Над шаляпинскими уроками я задумывался и позже, когда стал регулярно ходить к моим друзьям в Мастерскую Драматического балета. Мне хорошо, легко, душевно было со старыми друзьями. Меж нами не легли ни зависть, ни недоброжелательство. Я был для них немножко "мэтр", но "мэтр" свой. Я им показывал, как дают классы Горский, Тихомиров, а они приобщали меня к той художественной концепции, которую неуклонно исповедовали еще со времен студии Мордкина. В Мастерской хотели воспитать "танцующего актера". И этим Драматический балет отличался от школы при Большом театре. В первой половине дня Иван Смольцов и Мария Николаевна Горшкова своим авторитетом освящали уроки классического танца. А вторая половина отводилась эксперименту.
Собственно, о том, чтобы воспитать "танцующего актера", всю жизнь мечтал и Горский. Два десятилетия возглавляя балетную труппу Большого театра, он пестовал новый тип танцовщика, который кроме профессиональной техники обладал бы музыкальностью и артистизмом - умением выражать художественный образ, заложенный в музыке, средствами танца и драматической выразительности. Но если Горский делал это, скорее, стихийно - на репетициях, в классе, то в Мастерской танцовщики впервые в балетной практике стали изучать "систему" Станиславского.
Много лет спустя, в воспоминаниях дочери Шаляпина - И. Ф. Шаляпиной - я прочел такое высказывание великого певца: "Костя Станиславский говорит, что с меня написал систему. Не знаю. Но я никогда не играл по системе... Мне кажется, по системе играть на сцене нельзя, вот в рулетку - можно"*.
* (Федор Иванович Шаляпин, т. 2. М., "Искусство", 1977, с. 68.)
Так вот в Мастерской уроки актерского мастерства вели актеры Художественного театра Серафима Бирман и Владимир Попов. От них я впервые услышал, что "система" - это не что иное, как путь развития актерского воображения, с помощью которого актер трансформирует свое личное "я" в сценические образы. "Объект", "общение", "логика чувств", "зерно", "перспектива роли", "сквозное действие" - эти элементы "системы" не что иное, как манки, расширяющие живительную актерскую фантазию. С помощью воображения актер способен воплощать на сцене "истину страстей" в "предполагаемых обстоятельствах", согласно известной формуле Пушкина о драматическом действии.

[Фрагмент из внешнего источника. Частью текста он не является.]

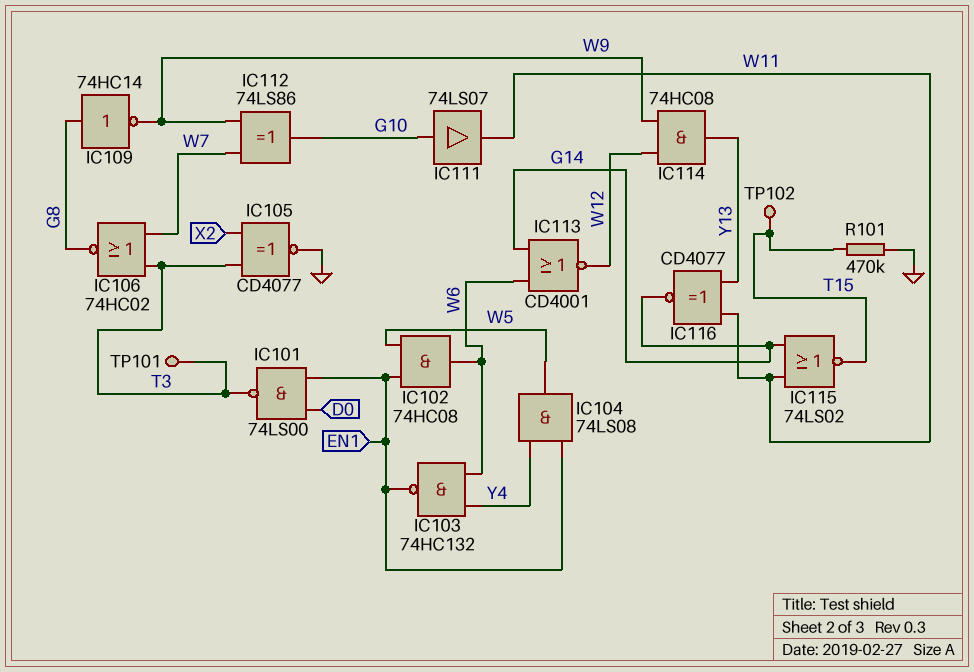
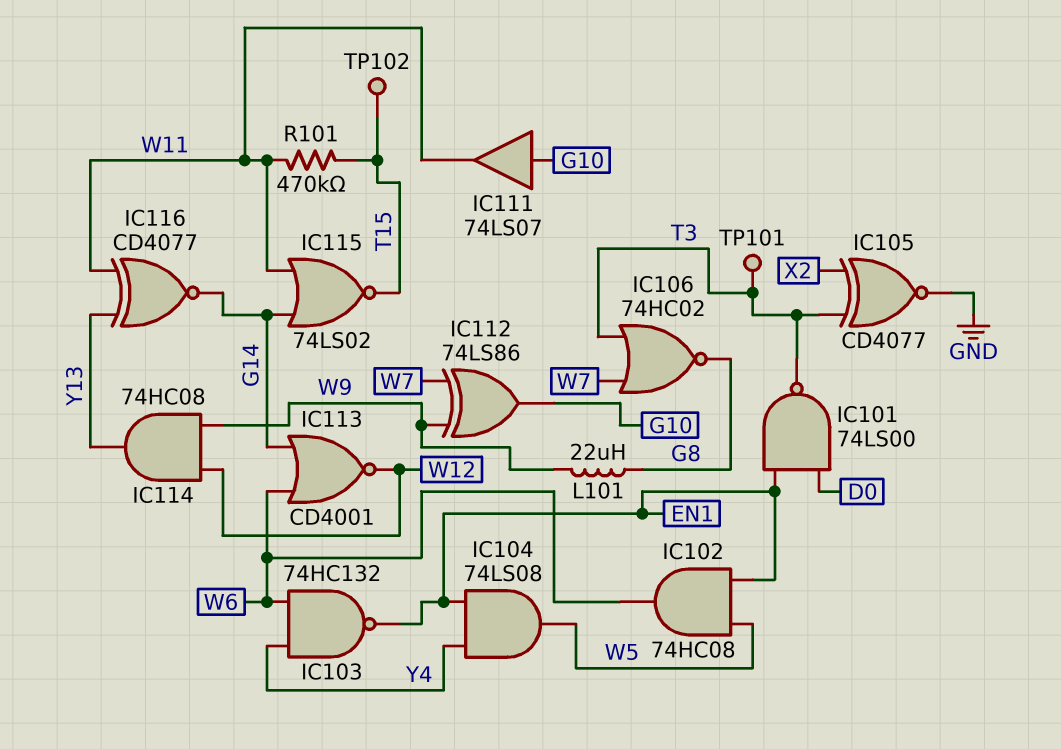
IC109: NOT 74HC14 (in G8, out W9) -> none
L101: none -> 22uH (G8, W9)
R101: 470k (GND, T15) -> 470k (T15, W11)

Серафима Бирман говорила, что нельзя играть результат, готовое чувство, получится штамп, "стандартное внешнее выражение чувства". Нужно осуществлять задачи, вытекающие из внутренних обстоятельств.
Тогда это звучало для меня откровением и укрепляло в тех уроках, которые я получил от Шаляпина наглядно. Между Станиславским и Шаляпиным не могло быть противоречия хотя бы потому, что великие реформаторы были убеждены, что "бессознательное" творчество никуда не годится"*.
* (Федор Иванович Шаляпин, т. 2. М., "Искусство", 1977, с. 67.)